7. Early Termination Provisions. You further understand that this Retention Agreement shall immediately terminate (an “Early Termination without a Retention Benefit”), and Colfax shall be relieved of any obligation to provide the Retention Bonus or the Retention Units (to the extent they have not already been granted) to you or your estate if, except as otherwise provided in this Retention Agreement, any of the following occurs prior to the Payment Date:
i. | you voluntarily terminate your employment with Colfax or a Successor, except for a termination for Good Reason that occurs after the date of the Transaction or with mutual consent by Colfax or a Successor; |
ii. | your employment is terminated by Colfax or a Successor as a result of your refusal to accept employment in a new or different position with Colfax or a Successor, except if such change in position would give rise to you having Good Reason to terminate your employment that occurs after the date of the Transaction; |
iii. | you violate the confidentiality provisions contained in this Retention Agreement; or |
iv. | Colfax or a Successor terminates your employment for Cause. |
8. Termination of Retention Agreement. This Retention Agreement shall terminate on the earlier of (i) the six (6) month anniversary of the date the Transaction is consummated; (ii) the date on which an Early Termination without a Retention Benefit occurs; or, (iii) if the Transaction has not been consummated prior to the End Date, the twelve (12) month anniversary of the End Date; provided, however, that the confidentiality provisions of this Retention Agreement shall survive the termination of this Retention Agreement.

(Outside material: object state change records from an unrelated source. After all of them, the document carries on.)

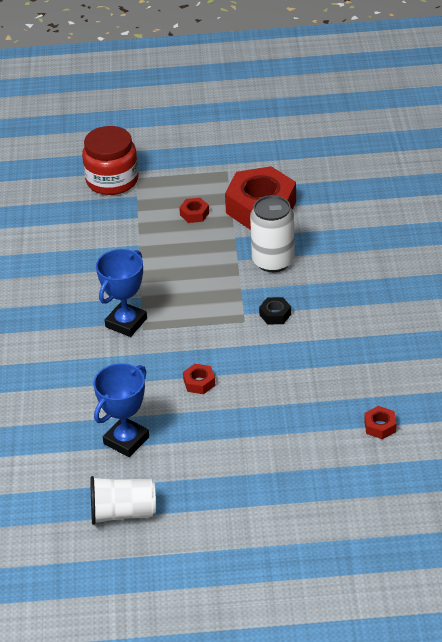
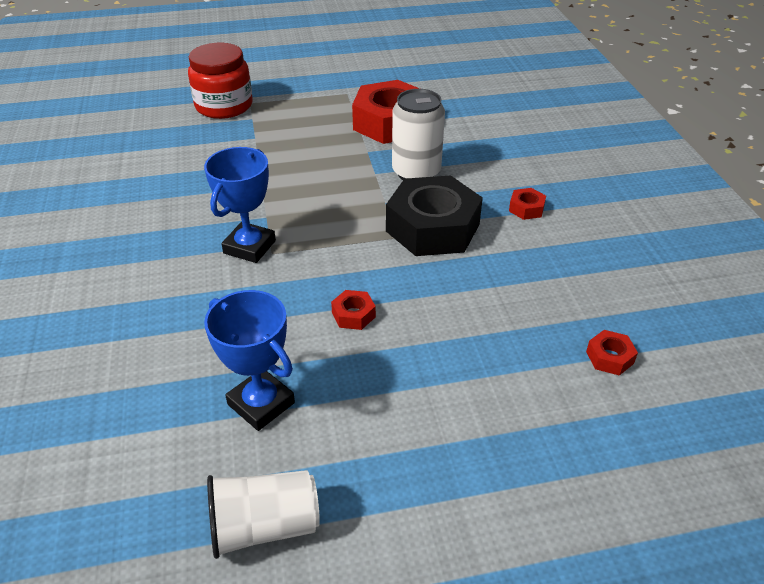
camera: 10 degrees left, 0 degrees up
(126, 440) = (261, 403): blue trophy -> blue trophy turned 75 degrees counterclockwise
(194, 214) = (318, 132): red nut -> red nut (526, 208)
(275, 314) = (432, 227): black nut -> black nut, size x2.45

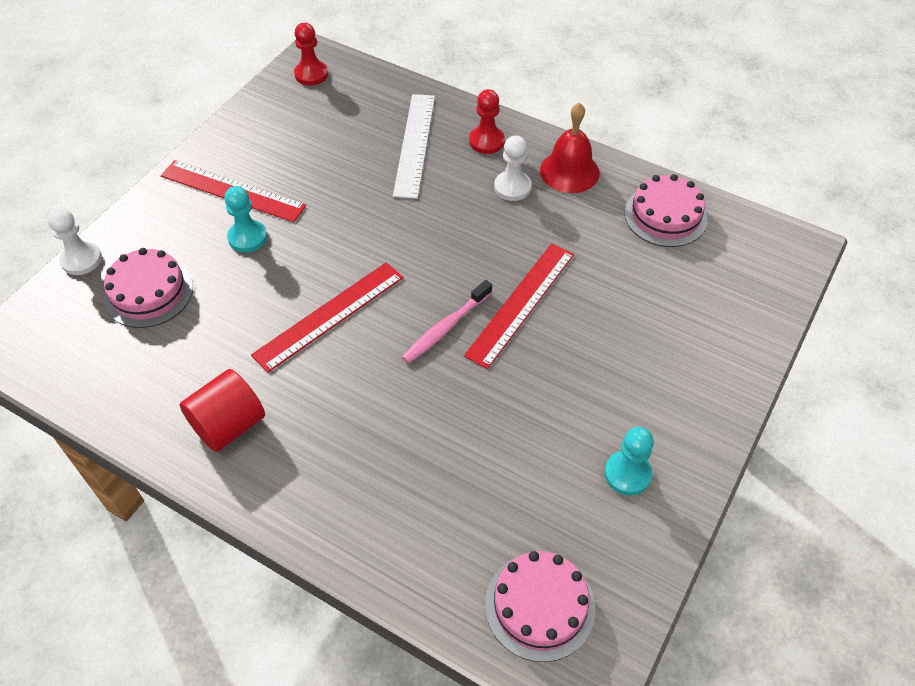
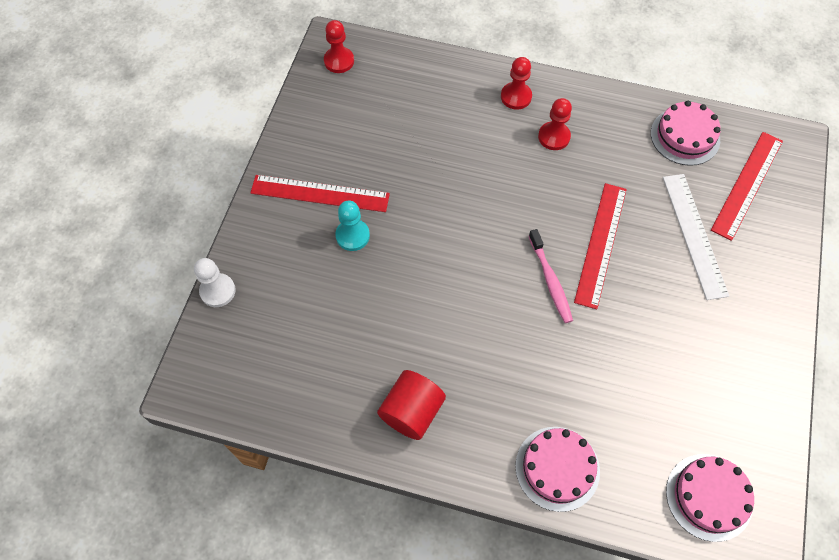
camera: 15 degrees left, 10 degrees up
(148, 292) = (291, 308): pink cake -> pink cake (557, 468)
(329, 315) = (451, 292): red ruler -> red ruler (747, 184)
(414, 144) = (456, 113): white ruler -> white ruler (694, 235)
(446, 327) = (550, 280): pink toothbrush -> pink toothbrush turned 45 degrees counterclockwise
(512, 187) = (554, 137): white pawn -> red pawn
(569, 171) = (594, 111): red bell -> none
(627, 474) = (734, 372): turquoise pawn -> none

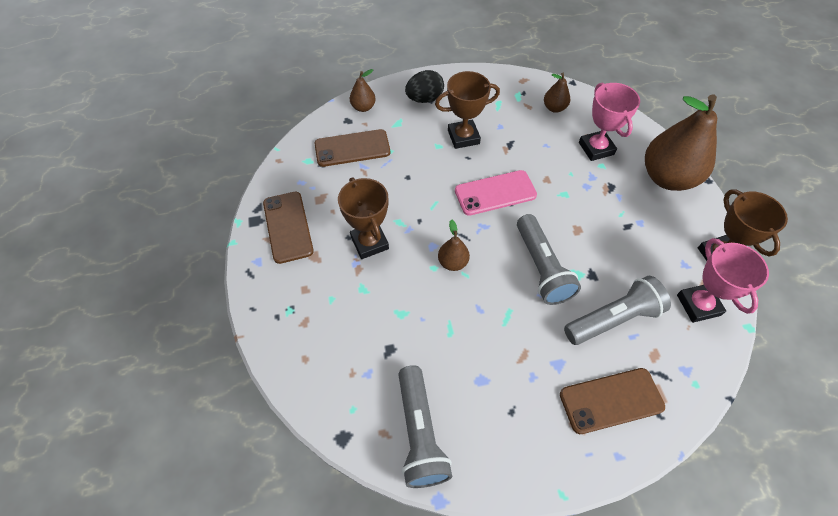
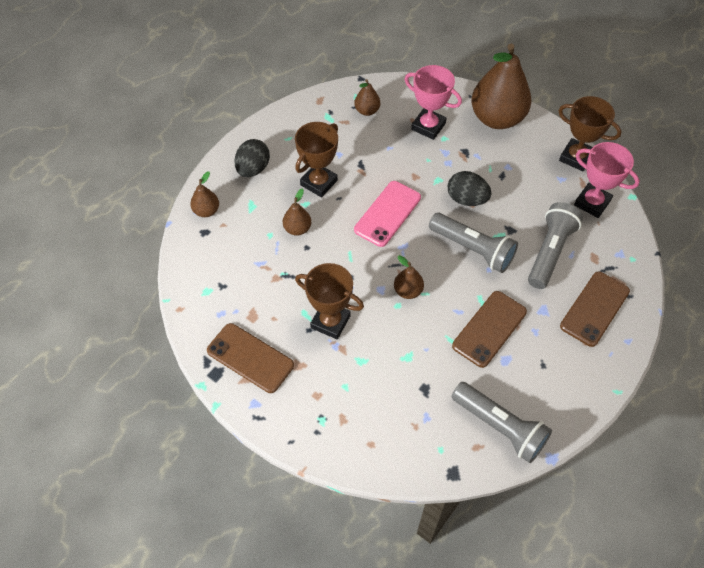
camera: 40 degrees left, 0 degrees up
(352, 148) = (235, 254): brown phone -> brown phone (489, 329)
(414, 159) = (297, 229): none -> brown pear
(575, 224) = (466, 199): none -> black egg

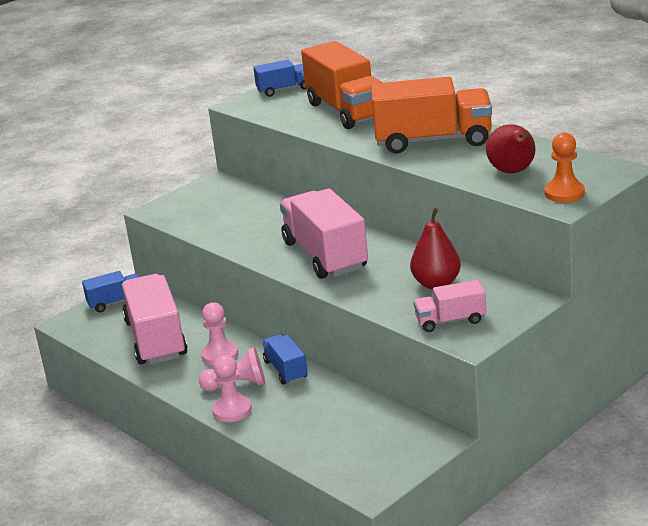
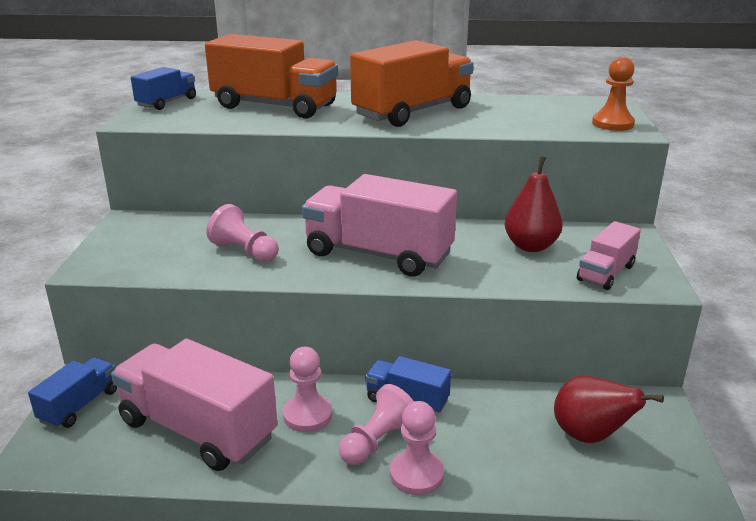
camera: 45 degrees left, 0 degrees up
(250, 227) = (245, 251): none -> pink pawn
(513, 172) = (535, 119): red pear -> red pear (589, 436)

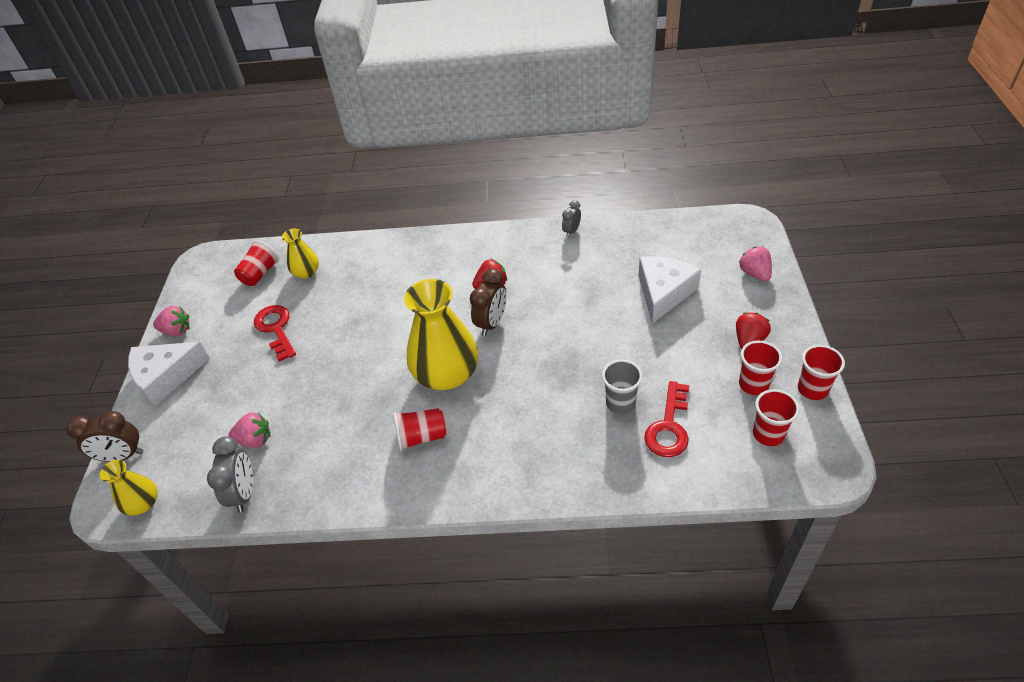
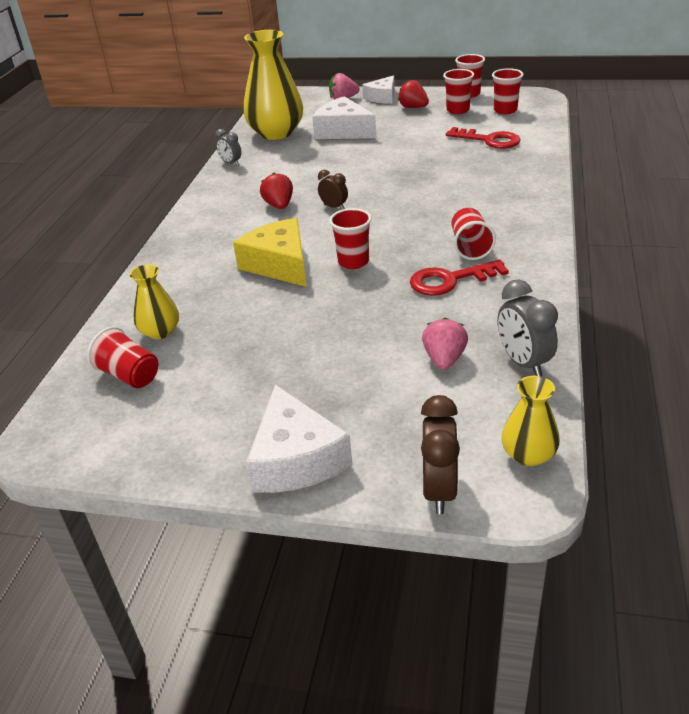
camera: 80 degrees left, 10 degrees down
(177, 331) = (199, 457): pink strawberry -> none
(244, 493) = (523, 362): grey clock -> grey clock turned 120 degrees counterclockwise
(276, 329) = (256, 353): red key -> red key (449, 280)
(392, 311) = (279, 264): none -> yellow cheese
(396, 357) = (353, 262): none -> red cup
(446, 374) = (392, 232): yellow vase -> yellow vase (276, 133)
(491, 323) = (334, 207): brown clock -> brown clock, size x0.61
(620, 403) = (459, 155): grey cup -> none
(771, 306) = (382, 97): none -> white cheese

9. Assignment. You understand and agree that Colfax shall assign this Retention Agreement to any successor in interest to Colfax, whether by merger, reorganization, acquisition, sale or otherwise, to which you become employed (a “Successor”), and thereby require such Successor to expressly assume and agree to perform this Retention Agreement.
10. Employment. This Retention Agreement does not, in any way, constitute a contract or agreement guaranteeing your continued employment. Colfax reserves the right to terminate your employment at any time, with or without Cause or notice.
11. Confidentiality. You agree that you shall keep the terms of this Retention Agreement completely confidential, and that you shall not disclose any information concerning this Retention Agreement to anyone except your immediate family, financial advisor and/or attorney, each of whom shall be required to agree in advance to keep this information confidential and not disclose it to others.
12. Change in Control Agreement. You agree that for purposes of any Change in Control Agreement to which you are a party with Colfax, a “Change in Control” as defined in such agreement shall not be deemed to have occurred by virtue of the consummation of the Transaction and such Change in Control Agreement will remain in effect in accordance with its terms after consummation of the Transaction.